Un accident s'est produit lorsqu'un véhicule automobile a franchi une voie ferrée à un passage à niveau et a été percuté par un train. Ce tragique événement a entraîné le décès de deux personnes, la conductrice du véhicule et son fils. Les héritiers de la conductrice ont assigné la société nationale des chemins de fer français, en tant que gardienne de la locomotive impliquée dans l'accident, en responsabilité et indemnisation de leurs préjudices. Ils ont fondé leur demande sur l'article 1384, alinéa 1, devenu 1242, alinéa 1, du Code civil, qui établit la responsabilité du gardien d'une chose.

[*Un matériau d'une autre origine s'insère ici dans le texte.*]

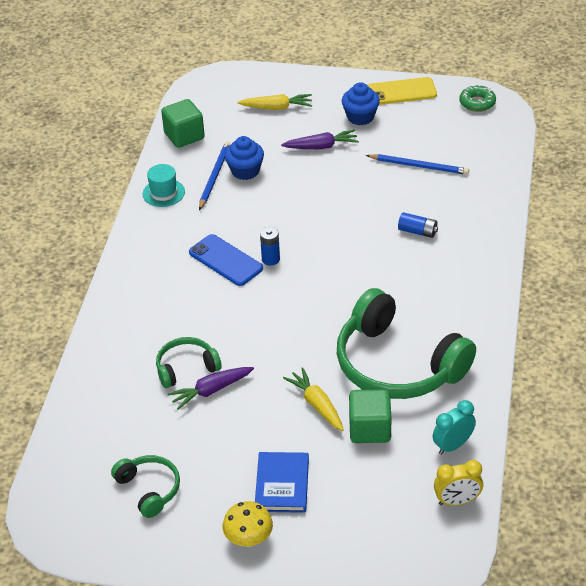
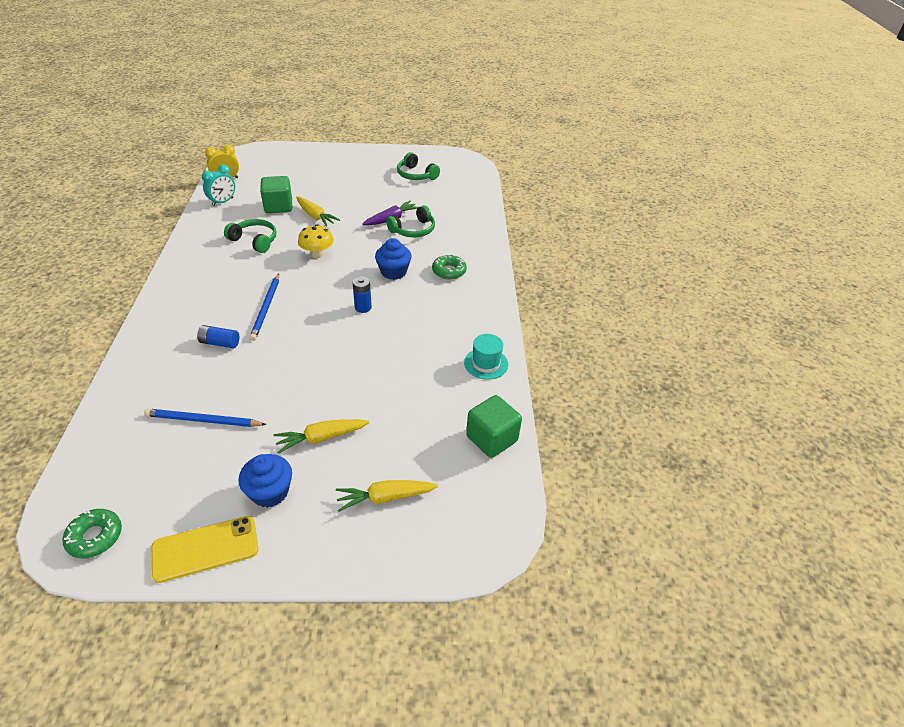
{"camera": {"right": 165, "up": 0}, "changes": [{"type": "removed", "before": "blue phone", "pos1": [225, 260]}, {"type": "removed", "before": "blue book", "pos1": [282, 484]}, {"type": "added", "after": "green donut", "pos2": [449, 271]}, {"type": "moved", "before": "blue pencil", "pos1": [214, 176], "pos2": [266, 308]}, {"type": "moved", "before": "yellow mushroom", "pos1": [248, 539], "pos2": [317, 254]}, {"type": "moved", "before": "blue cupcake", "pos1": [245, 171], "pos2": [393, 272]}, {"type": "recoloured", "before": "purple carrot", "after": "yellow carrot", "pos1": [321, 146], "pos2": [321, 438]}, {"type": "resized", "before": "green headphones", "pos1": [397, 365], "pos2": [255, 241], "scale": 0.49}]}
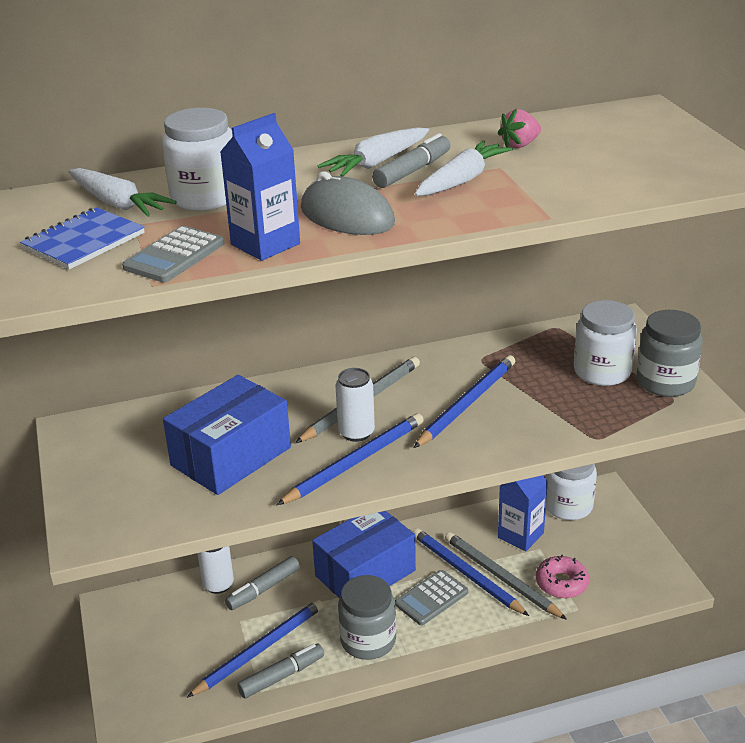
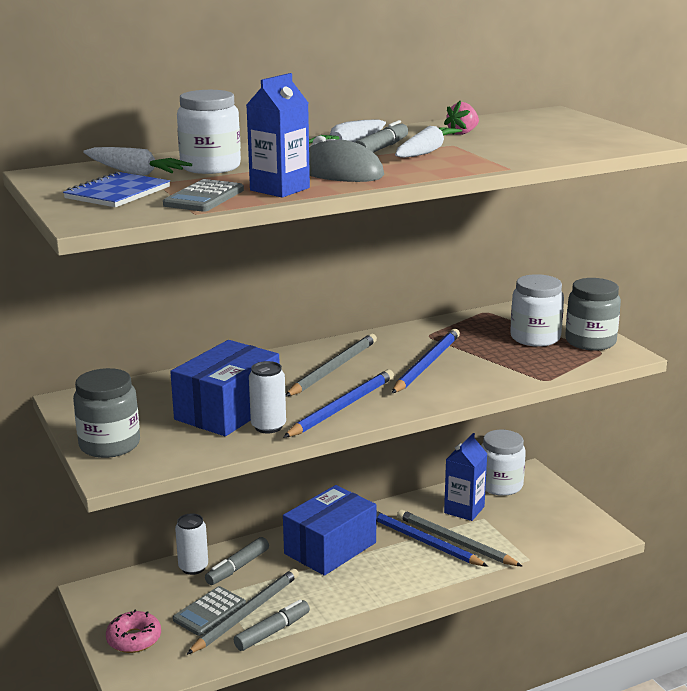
{"camera": {"right": -10, "up": -10}, "changes": [{"type": "moved", "before": "white can", "pos1": [356, 432], "pos2": [268, 426]}, {"type": "moved", "before": "grey jar", "pos1": [368, 640], "pos2": [109, 445]}, {"type": "moved", "before": "grey calculator", "pos1": [431, 598], "pos2": [209, 612]}, {"type": "moved", "before": "pink donut", "pos1": [561, 583], "pos2": [134, 639]}, {"type": "recoloured", "before": "blue pencil", "after": "grey pencil", "pos1": [260, 649], "pos2": [246, 613]}]}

cass., 2e civ., 16 Janvier 2020, n° 19-14.821
1Faits
2Procédure
Le tribunal de première instance a été saisi par les héritiers de la victime qui ont demandé réparation pour les préjudices subis suite à l'accident. La cour d'appel a été saisie après que le tribunal ait rendu une décision en faveur de la SNCF, qui avait contesté sa responsabilité en invoquant une cause étrangère exonératoire. L'arrêt rendu par la cour d'appel a déclaré l'établissement public industriel et commercial SNCF mobilités responsable des conséquences de la collision et l'a condamné à indemniser les victimes. La SNCF a alors formé un pourvoi en cassation contre cet arrêt, soutenant que la cour d'appel n'avait pas suffisamment examiné la faute de la victime dans l'accident.
3Problème de droit
La SNCF peut-elle être partiellement exonérée de sa responsabilité en raison de la faute de la victime ?
4Solution
La Cour casse partiellement l'arrêt de la cour d'appel. Elle rappelle que selon l'article 1384, alinéa 1, devenu 1242, alinéa 1, du Code civil, le gardien d'une chose est responsable des dommages causés par celle-ci, mais peut être exonéré si la faute de la victime a contribué au dommage. En l'espèce, la cour d'appel n'a pas recherché si le comportement imprudent de la conductrice au moment de l'accident pouvait constituer une faute susceptible d'exonérer partiellement la SNCF. En ne tenant pas compte des éléments démontrant que la conductrice avait redémarré son véhicule alors qu'elle était consciente de l'arrivée imminente du train, elle n'a pas donné de base légale à sa décision. La Cour renvoie donc les parties devant la cour d'appel de Lyon pour qu'il soit statué sur ces points.